The Frugal Traveler on "The Center Cut": A New Yorker Learns Something about Farming and the Midwest

I have enjoyed immensely following Seth Kugel, the NYT's "Frugal Traveler," the past six weeks as he has made his way through what his summarizing installation calls (in the print edition) America's "Center Cut," from Baton Rouge, Louisiana, to western Minnesota.  (I note, by the way, that his journey covers the territory of the federal Eighth Circuit, but with the additions of Kugel's Fifth Circuit kick-off and his brief foray into Kansas).  In his grand wrap up in today's paper, titled (online) "What I Learned Driving Through the Heartland," Kugel's lede has a decidedly agricultural flavor that I cannot resist highlighting here for Ag Law readers:
“The udder on this cow just keeps getting better and better as the day goes on,” remarked Barry Visser, Kandiyohi County Fair dairy cattle judge, over the PA system. A boy led his prizewinning Holstein away as a friendly crowd of western Minnesotans, and one out-of-place New Yorker, looked on from the modest stands. The dairy cow competition was nearing its end; the rabbits, hens and pigs had already had their days of judgment — no udders required — and were unwinding one building down. 
Kugel goes on to explain that, for all his worldliness (here there is shameless place dropping as Kugel establishes his world traveler bonafides by listing the major world regions he has visited), he had a lot to learn about parts of the United States, including how much variety there is from state to state, sometimes even county to county--never mind crossing an international boundary.  Clearly, Kugel's knowledge about farming and farm culture expanded exponentially on this journey.  He writes: 
Vague notions of the region were replaced by what I gleaned from museums and historical markers as well as from residents’ stories of their great-grandparents’ struggles as settlers. The simple question I asked of every farmer I met — How many acres does it take to make a family farm profitable? — launched conversations in which I learned infinitely more than you could by reading articles about farm bills.
* * *

But it was really the county fairs I attended — three in total — that won the Frugal Traveler blue ribbon for favorite activity. I didn’t even know what the 4 H’s in 4-H stood for before this summer (for the record: head, heart, hands, health), let alone that the institution shapes childhoods in much of the country. Later, when I realized that several county fairs are within a two-hour drive of New York City, I felt rather ignorant.
Ignorant, indeed.  Hasn't Kugel been reading his own paper, with its tendency to label "rural" anything north of Westchester?  See examples here and here.  
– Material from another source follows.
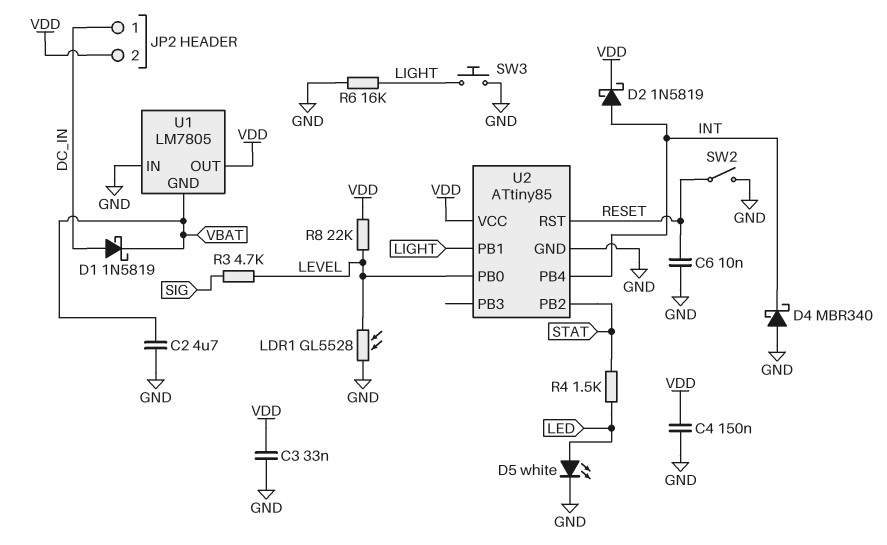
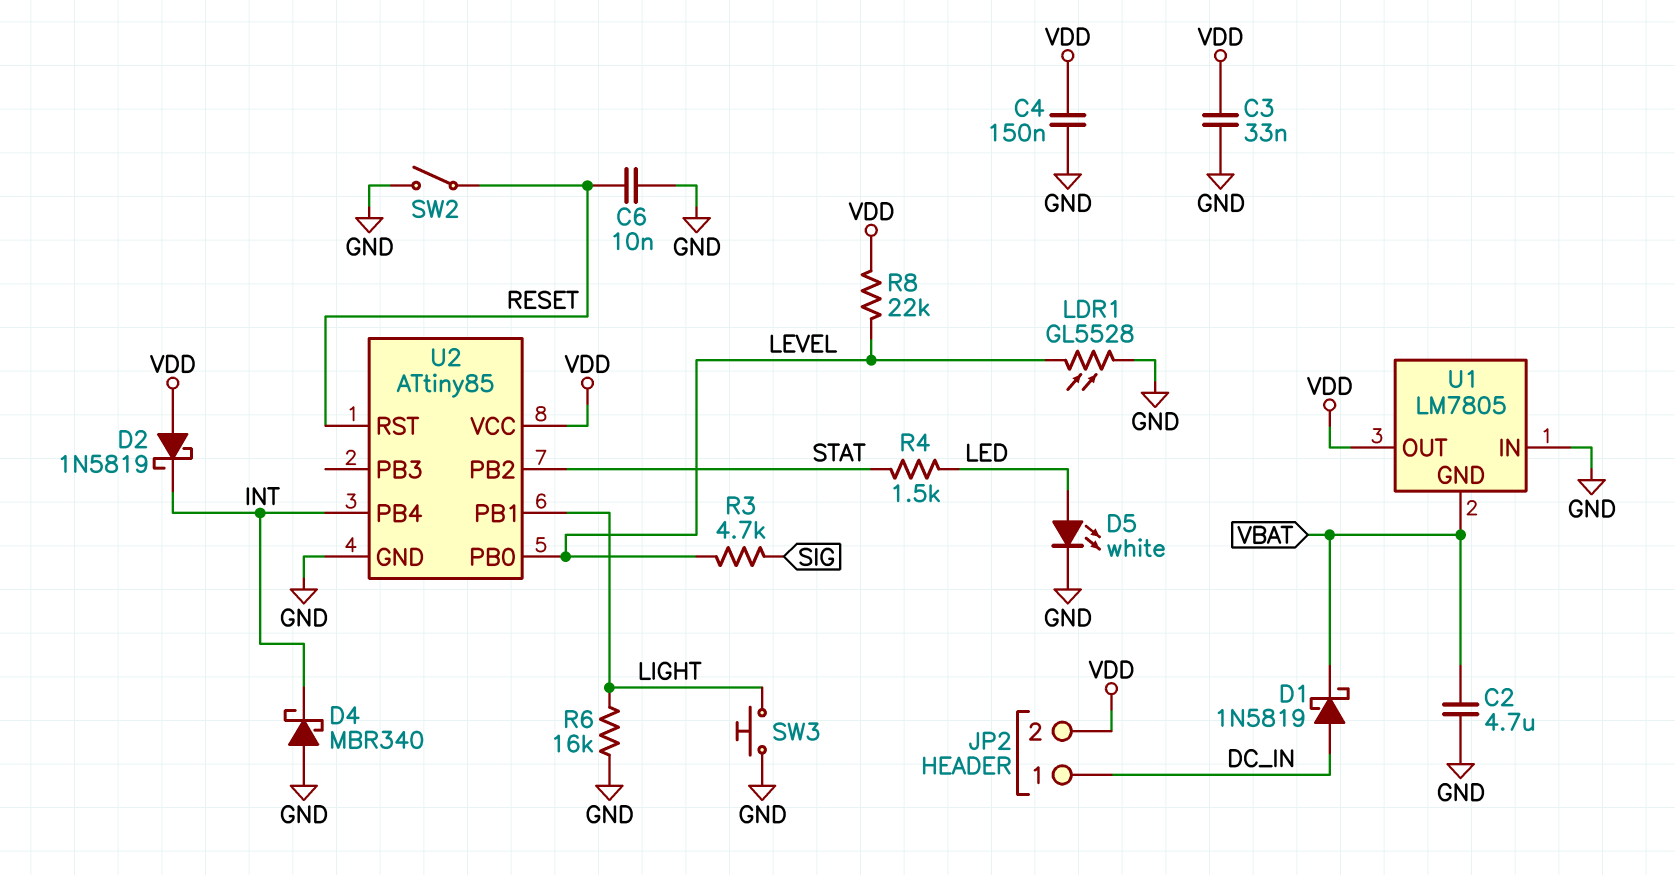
D2: schottky 1N5819 (A INT, K VDD) -> schottky 1N5819 (A VDD, K INT)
At a few points, Kugel refers to the people he met and the places he saw as "exotic"--like a small African tribe (the latter are my words, not his).  To observe that this highlights the rural-urban chasm in this country is to state the obvious.  I am also reminded of an interesting cultural studies article I have cited from time to time, Lisa Heldke's "Farming Made Me Stupid."  If Kugel thought that when he started his tour of the Eighth Circuit, he seems to have been disabused of that notion.  Just what I like in a reporter:  an open mind.  
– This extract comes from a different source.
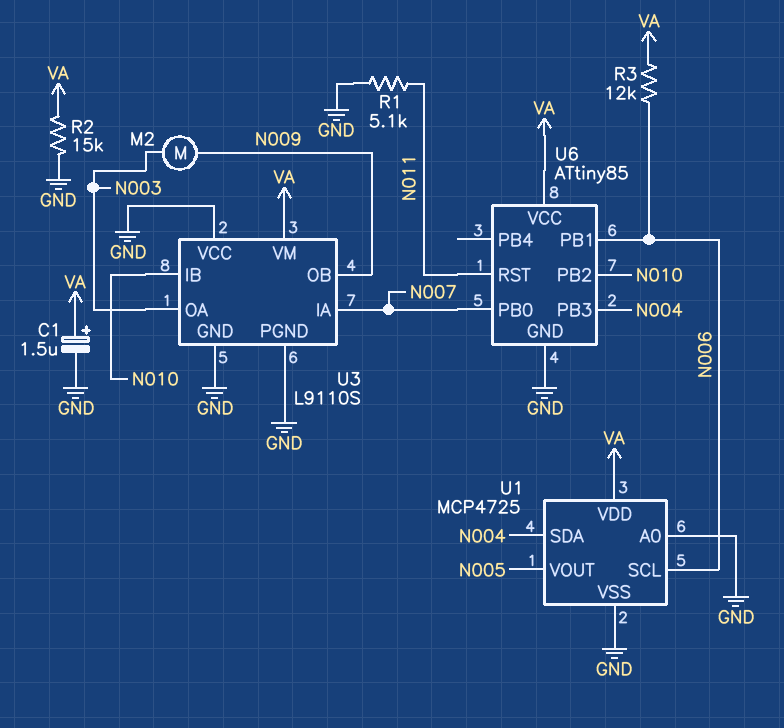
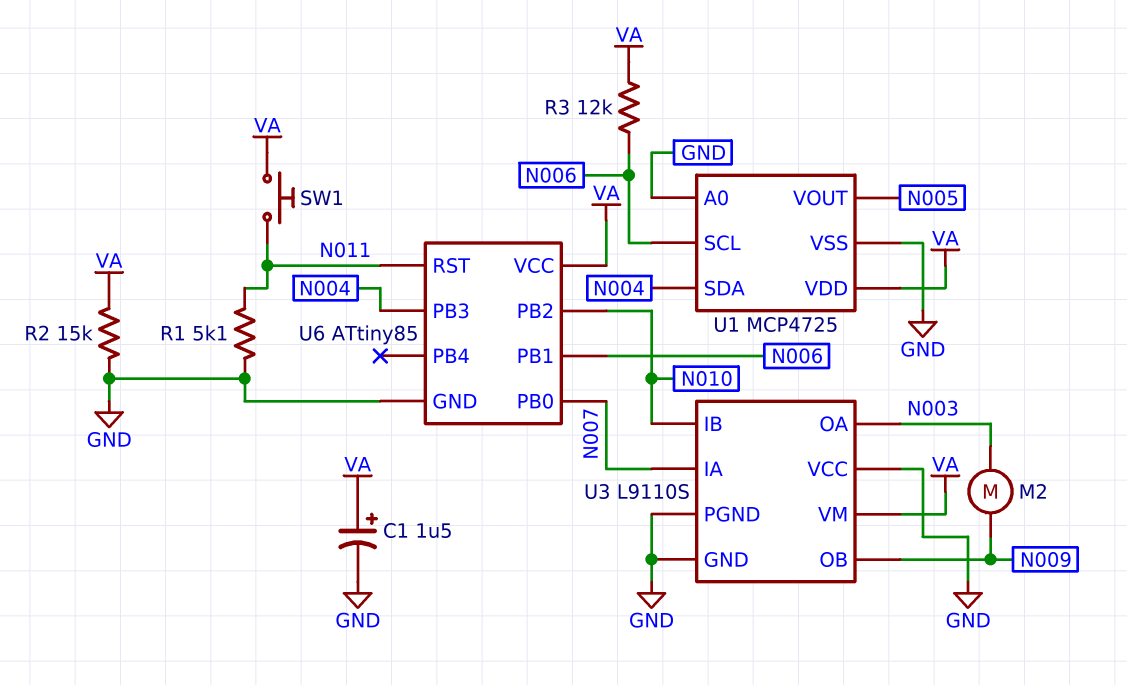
SW1: none -> button (N011, VA)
My post about Kugel's visit to my hometown, Jasper, Arkansas--reported at the beginning of August--is here. The pride I felt when I read that story a month ago resurfaced with today's recap, pinpointing on a a map in our nation's premier newspaper of record my little ol' town's position in the universe, along with Kugel's other mostly obscure stops. Too bad the caption in the latter story (print edition) places the "most photographed rock in Arkansas," Hawskbill Crag (a/k/a/ Whitaker Point), in Missouri.  But then, you can only expect so much from a bunch of city slicker cite checkers.